Partivano con la gerla sulle loro spalle, un cesto normalmente utilizzato per portare il fieno, legno, e passando per il centro di coordinamento caricavano materiale per circa 40 kg, dalle munizioni, alle bombe, al cibo, alle divise dei soldati deceduti che qualche giorno prima avevano riportato a valle per rammendarle, lavarle e portarle ai soldati che necessitavano di un cambio. Chi portava materiale esplosivo aveva una bandierina rossa appesa alla gerla mentre chi portava medicinali una bandierina con la croce rossa.

Affrontavano dislivelli fino a 1.200 metri, marciando fino a 4 ore, spesso ininterrotte, in sentieri impervi, soprattutto d’inverno quando la neve cadeva e le temperature erano polari.
Dopo una breve sosta per consegnare il materiale, per portare qualche notizie dal paese, ripartivano verso casa, dove le aspettavano la cura della casa e della stalla, dei propri cari. Capitava a volte che venisse richiesto di riportare a valle qualche soldato caduto in battaglia che veniva sepolto in un cimitero militare preparato dalle stesse portatrici.
Era talmente valoroso il loro coraggio che si offrirono anche come serventi ai pezzi di artiglieria, chiedendo inoltre di essere armate di fucile. Non fu necessario il loro impiego, ma servì a rincuorare i soldati che combattevano e che provarono ammirazione e riconoscimento per queste donne.

Maria Polzner è diventata il simbolo delle Portatrici Carniche che in quegli anni hanno servito la patria. Madre di 4 figli in tenera età e moglie di un combattente nel Carso, portatrice di grande animo e spirito di altruismo, è diventata simbolo della forza di queste donne che hanno servito il Paese.
Colpita a morte da un cecchino austriaco il 15 Febbraio del 1916 , mentre si concedeva un momento di riposo dopo aver scaricato la gerla, ebbe un funerale con gli onori militari, alle presenza di tutte le portatrice.
Solamente 80 anni dopo, il Presidente della Repubblica Italiana le ha conferito la medaglia al valor militare, come rappresentate di tutte le Portatrici.
Erano donne abituate al lavoro duro, alla fatica, ma questa è stata la prova che oltre alla corteccia dura delle donne carniche, esiste un cuore e un’anima pronte a sacrificarsi per aiutare a creare un futuro migliore.

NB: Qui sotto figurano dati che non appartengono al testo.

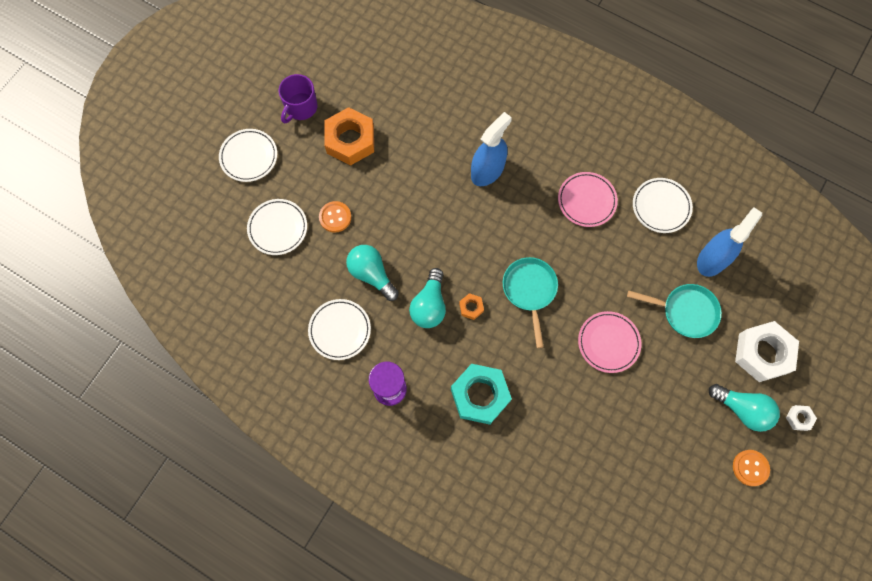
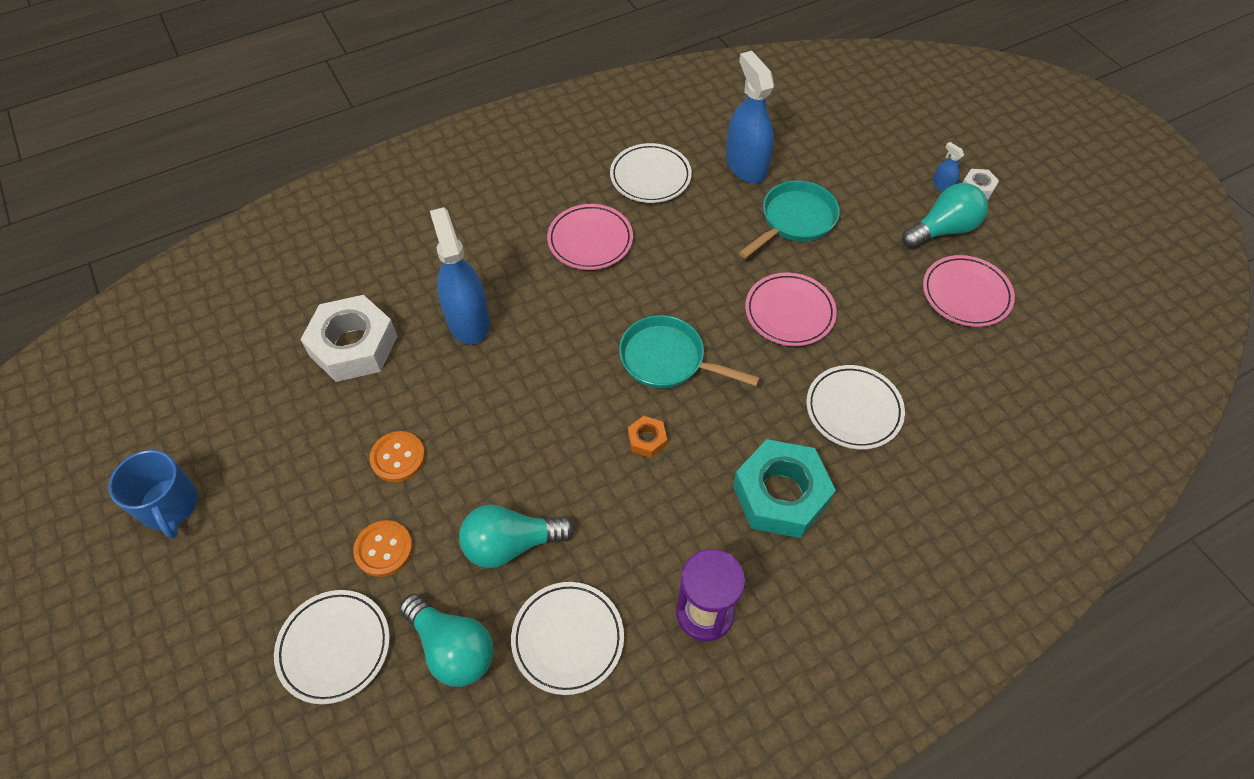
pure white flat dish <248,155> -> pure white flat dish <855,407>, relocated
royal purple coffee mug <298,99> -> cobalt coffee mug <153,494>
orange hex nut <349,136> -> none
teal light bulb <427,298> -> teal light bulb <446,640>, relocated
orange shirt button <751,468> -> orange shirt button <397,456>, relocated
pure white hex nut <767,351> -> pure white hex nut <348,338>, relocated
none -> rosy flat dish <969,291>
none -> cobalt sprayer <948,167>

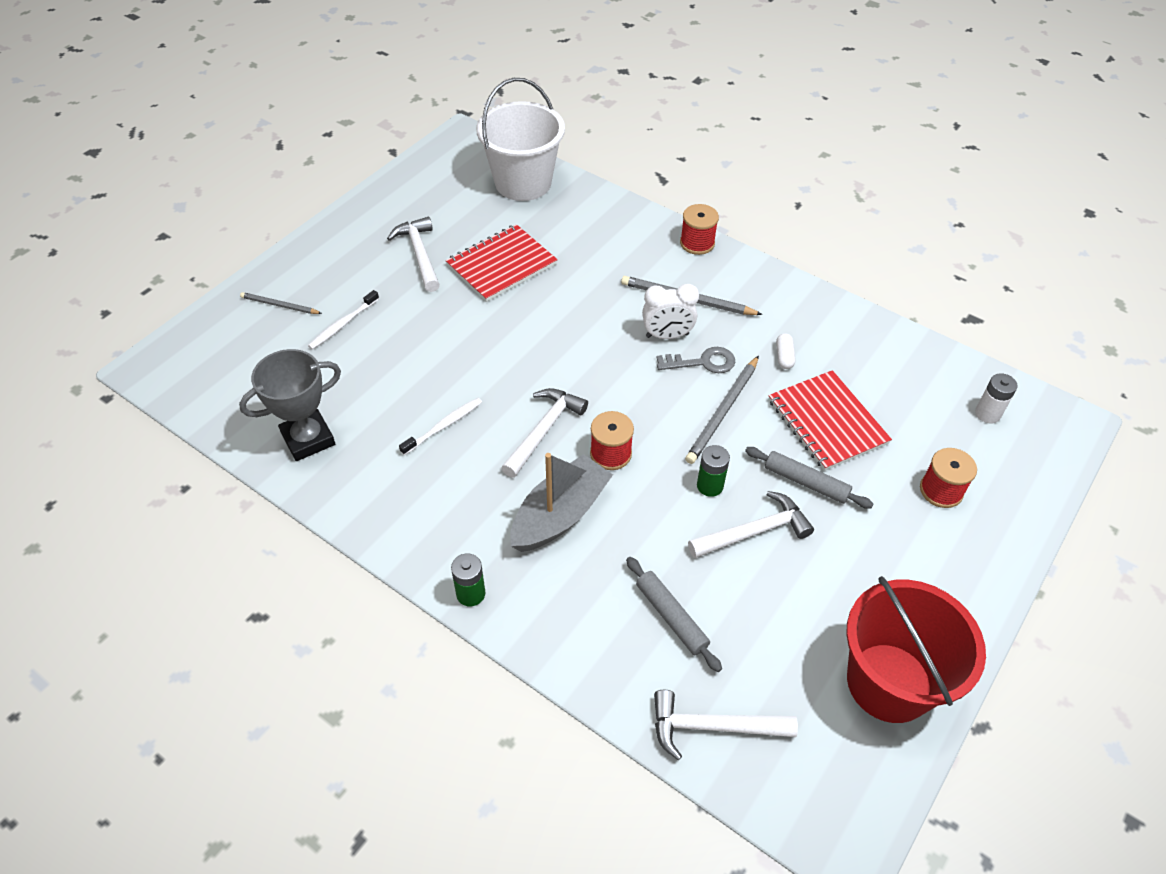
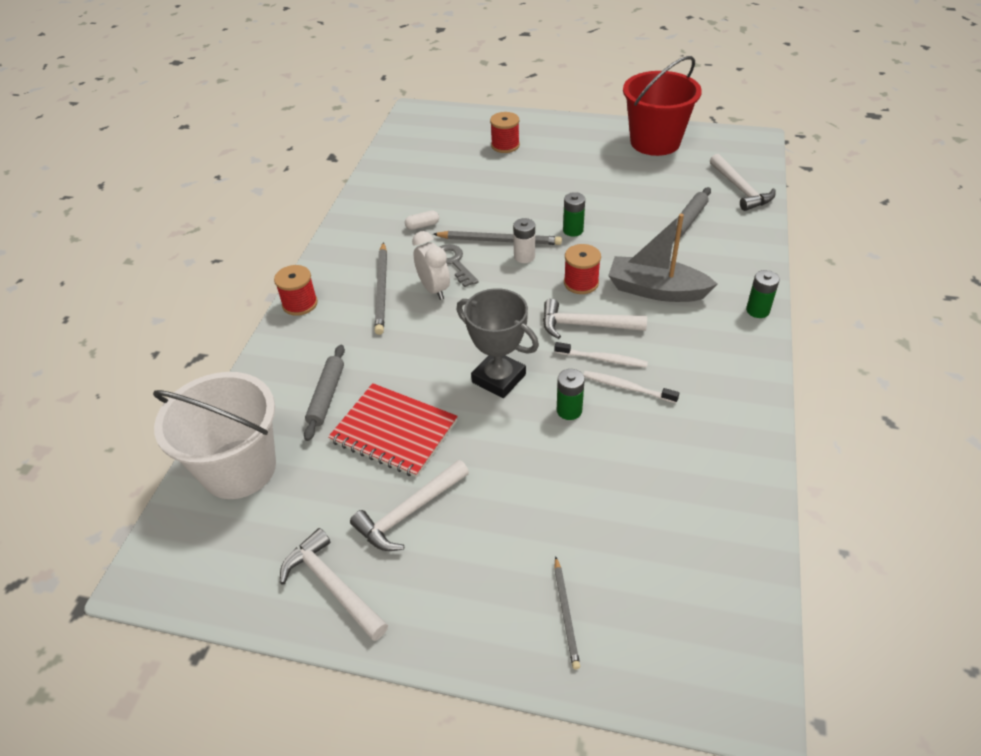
gray prize cup <290,405> -> gray prize cup <498,343>, relocated
pure white dental brush <343,320> -> pure white dental brush <601,355>, relocated
pure white claw hammer <751,524> -> pure white claw hammer <334,584>, relocated
gray rolling pin <809,478> -> gray rolling pin <324,393>, relocated
red exercise book <830,420> -> none
pure white battery <996,398> -> pure white battery <524,240>, relocated
none -> green battery <571,394>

N.B.: A Timau, in Carnia, è stato anche eretto un monumento in suo onore dove è anche possibile visitare un museo dedicato alla Grande Guerra.
Merita inoltre salire sul Monte Croce Carnico, ripercorrendo le orme delle Portatrici attraverso un sentiero storico, fino ad arrivare in cima, dove si può camminare dentro le trincee in un museo a cielo aperto. Un percorso da fare almeno una volta nella vita.